The merlin is a medium-sized falcon, larger than an American kestrel and more heavily streaked overall. Its streakiness makes it look very dark. In flight, the merlin is a direct and speedy flier, and it rarely hovers (as kestrels do) or perches in one place for extended periods. The male is dark above and the female is brown above, and both are heavily streaked with brown below. Some birds show a dark mustache and hood. The merlin lacks the bold facial marks of the larger peregrine falcon and the rusty coloration of the smaller American kestrel. They are 11-12 inches in length.

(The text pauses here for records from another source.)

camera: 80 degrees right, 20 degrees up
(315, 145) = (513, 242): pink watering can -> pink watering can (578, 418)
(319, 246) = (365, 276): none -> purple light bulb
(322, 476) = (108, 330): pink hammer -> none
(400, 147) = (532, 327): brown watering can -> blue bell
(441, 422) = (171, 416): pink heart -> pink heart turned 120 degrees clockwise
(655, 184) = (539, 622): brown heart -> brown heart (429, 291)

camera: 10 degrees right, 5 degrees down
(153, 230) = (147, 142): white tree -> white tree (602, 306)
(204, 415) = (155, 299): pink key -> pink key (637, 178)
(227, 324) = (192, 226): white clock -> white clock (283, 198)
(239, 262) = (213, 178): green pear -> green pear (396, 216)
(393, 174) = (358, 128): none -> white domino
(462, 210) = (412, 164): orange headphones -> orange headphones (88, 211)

Call is a high-pitched kii-kii-kii-kii.
Prefers open country in all seasons, including prairies, beaches, shorelines, and marshes. The merlin is increasingly common in towns and cities, especially in the Great Plains. It is more common in the West, although populations are increasing in the East.
Merlins are small falcons so they hunt and eat other birds. Unlike the peregrine falcon however, the merlin uses speed to catch its prey. They catch them from the sides or even from below, chasing a bird upwards. A merlin will also eat larger insects and other small mammals.

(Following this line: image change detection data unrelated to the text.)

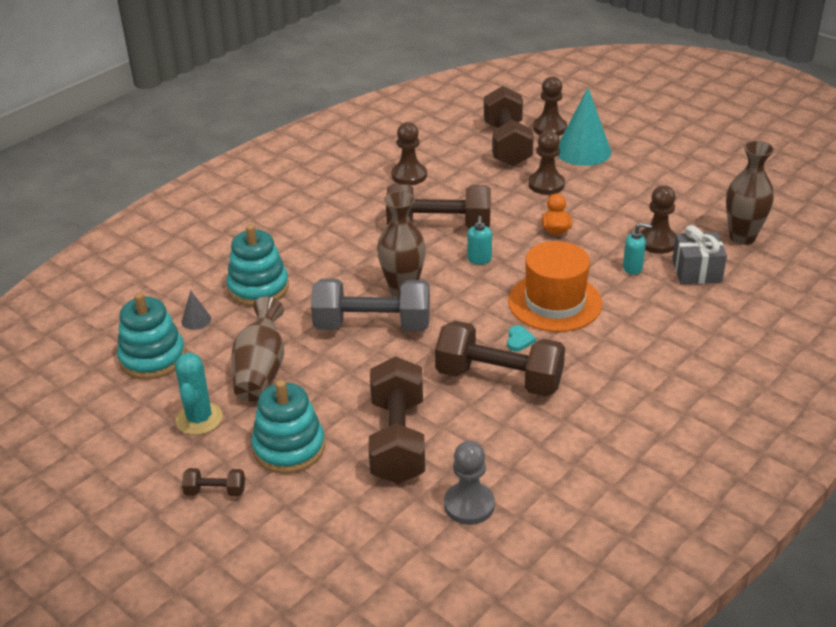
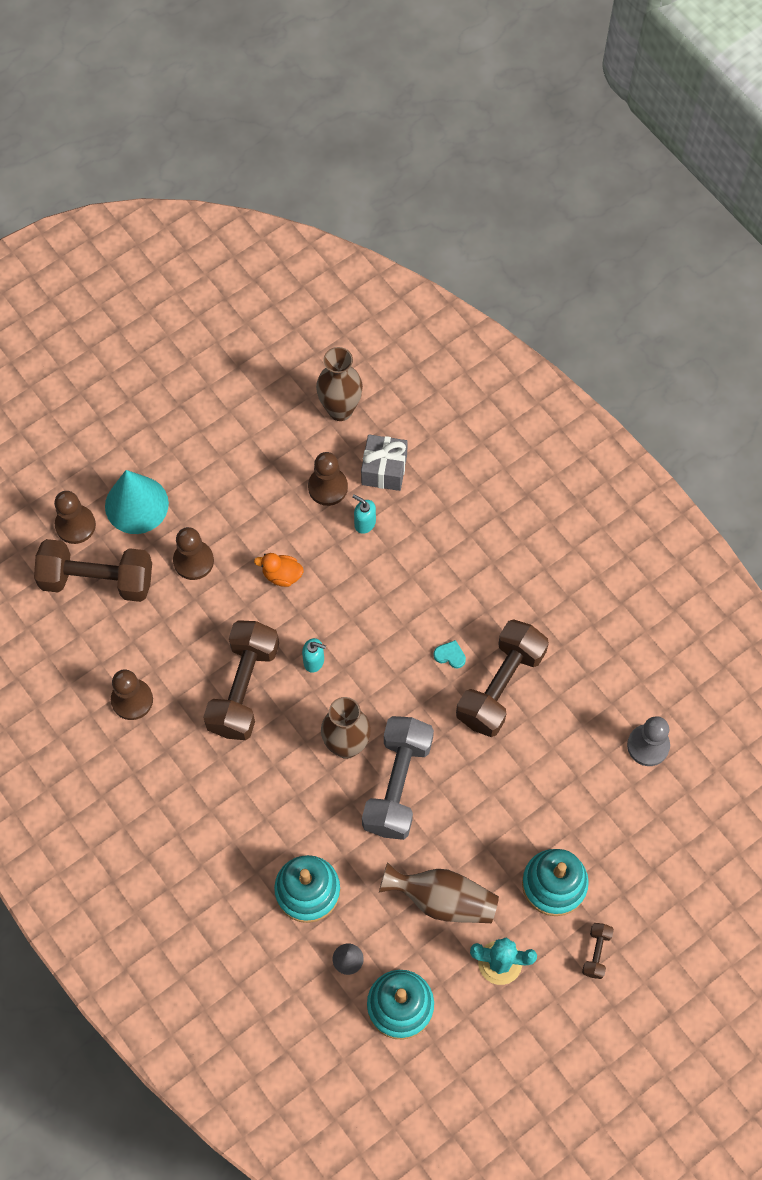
camera: 80 degrees left, 30 degrees up
(397, 440) = (562, 789): brown dumbbell -> none
(555, 302) = (401, 609): orange hat -> none
(633, 268) = (364, 523): turquoise soap dispenser -> turquoise soap dispenser turned 75 degrees counterclockwise

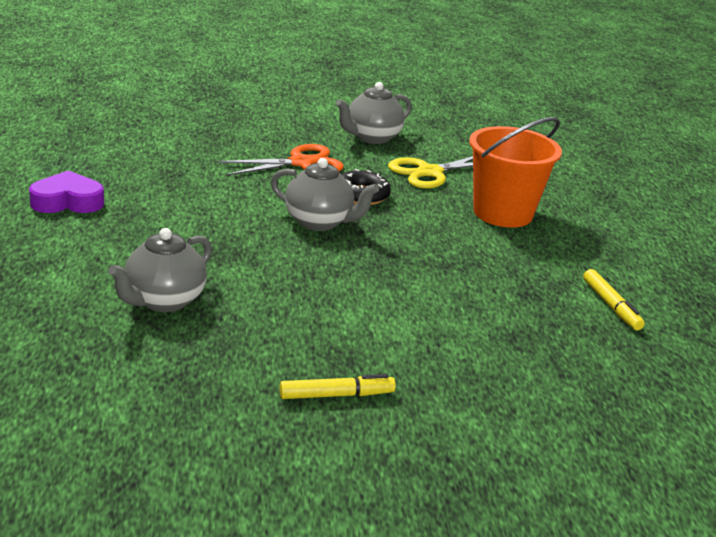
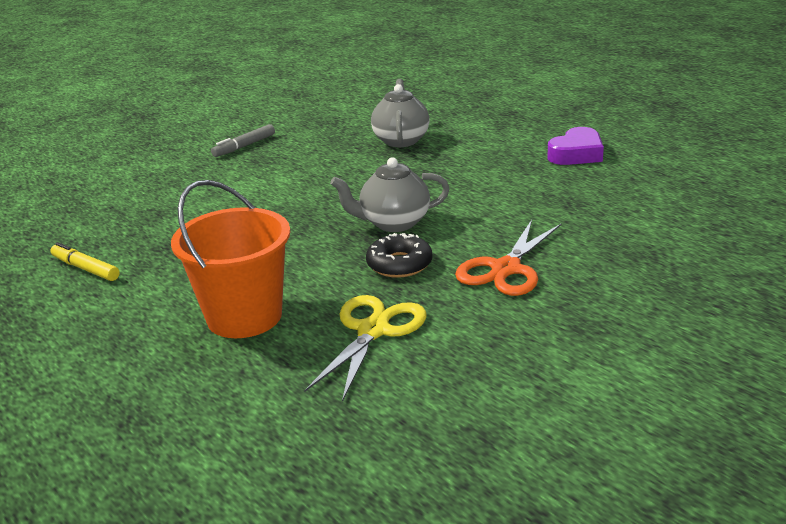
camera: 150 degrees right, 0 degrees up
(336, 395) = (244, 146): yellow marker -> grey marker
(371, 138) = (504, 348): grey teapot -> none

Merlins are not homeowners; they are renters, always using old nests built by other birds such as crows, hawks, or magpies. They use nests placed in conifer or deciduous trees on the edge of the forest with a good, unobstructed view of the area. They are increasingly building their nests in urban areas and feeding on house sparrows.
A merlin may visit your backyard feeders looking for a bird to eat, but this is not a common occurrence (as it is with more regular backyard hunters such as sharp-shinned and Cooper’s hawks).